Thursday, May 28, 2009

tecktonik

Oh my god, at first sight of people doing I became infatuated with it. I don't care what other people say I think its one of the sickest dances ever. I want to learn really bad and I'm going to begin praticing as much as I can I'm already starting to learn the basic steps! I can't wait till I'm a lot better and when I go to parties when the techno is bumping I'm going to bust a move haha!

Here's a Introduction to the music that "the boys" bump in Lex 1's car.
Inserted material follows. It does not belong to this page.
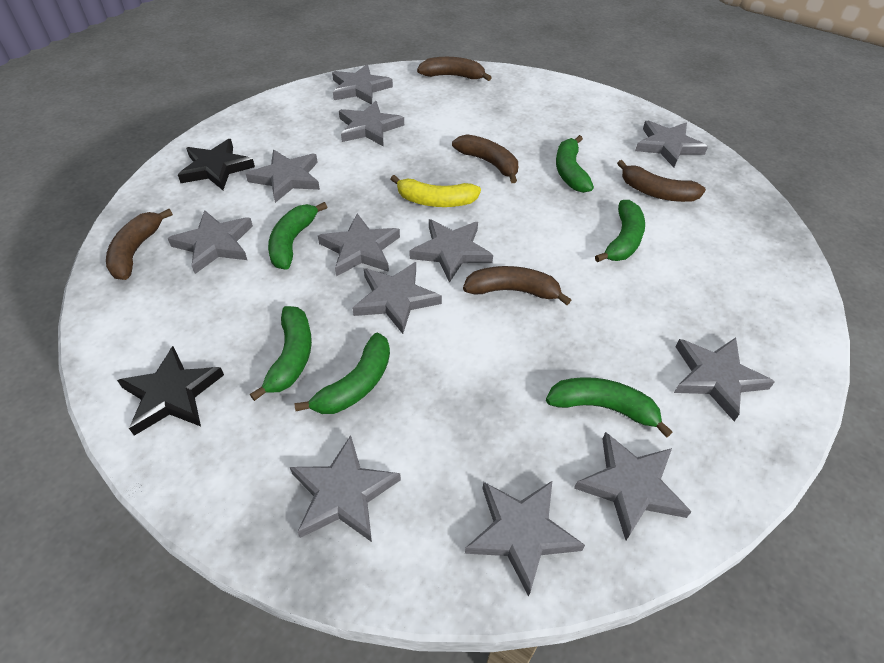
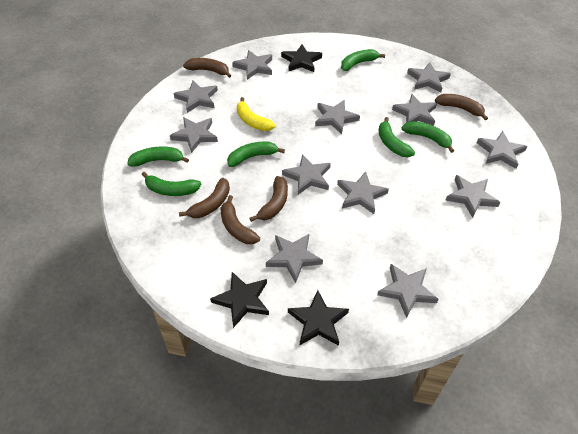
black star: 2 -> 3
Dj Antoine - Work your Pussy_This Time (Mix) -

Tuesday, May 26, 2009

Why I don't have a girlfriend.

You know its kinda funny lately that a lot of people have been asking me oh how come you don't have a girlfriend? or when they ask have you had a girlfriend? and when I answer No they look at me with astonishment like what the hell thats crazy. Honestly I'm way too self conscious with my self and I know thats a problem but I have no idea to fix it, I'm soo shy when it comes to talking to people in person ill usually sit there and just smile at them with a blank stare in my eyes don't say anything until spoken too. I have no perception of whether a girl likes me or not I never get a clue with the hints they drop. And even sometimes ill take things the wrong way and oh man does that end as a disaster. When I do like a girl I usually never gather enough courage to even tell them and just let some other guy just take them away which does take a toll on me but I've gotten kind of used to it. I've noticed that when girls tell me things that like oh yeah defiantly were gunna do or yeah i'm going to make this. It never happens haha and I never want to ask "hey when are we gunna do this" or "hey have you made that note yet" because I feel soo scared to ask them and that they'll get an idea of me that I'm some sort of a naggy person or that i'm just plain annoying. Another thing is when I actually do hangout with a girl I imagine to be soo awesome and my head goes wild, but in the head i'll end up with disappointment because it NOTHING ever goes according to plan. I'm just a weird person people also say I'm just really picky but you know I don't care because all these years of me not having a girlfriend I've had the time to observe having a girlfriend is kinda superficial I mean hardly anyone stays together longer than a year It's highschool most kids break up within months. Now I'm not saying I don't a girlfriend because I do want expirenence it all for myself just having somoene to sit next and cuddle for hours on and just talk about the most random adventures Is honestly what I dream about I guess if it doesn't happen now I can always wait.

I don't know.

This past few week's I've felt so indifferent about my self. I literally falling apart one piece by piece. The funny thing no one is noticing , I'm doing things that is really out of my norm out of peer pressure. My grades are slowly slipping away from me and I only have two weeks to repair them. I doubt I'll make CSF this year. My heart is about to burst I have no direction there is no light for me to follow there is no signs for me get a hint from I am just falling apart mentally right now. I just want one time just once for something to go my way. I honestly need guidance.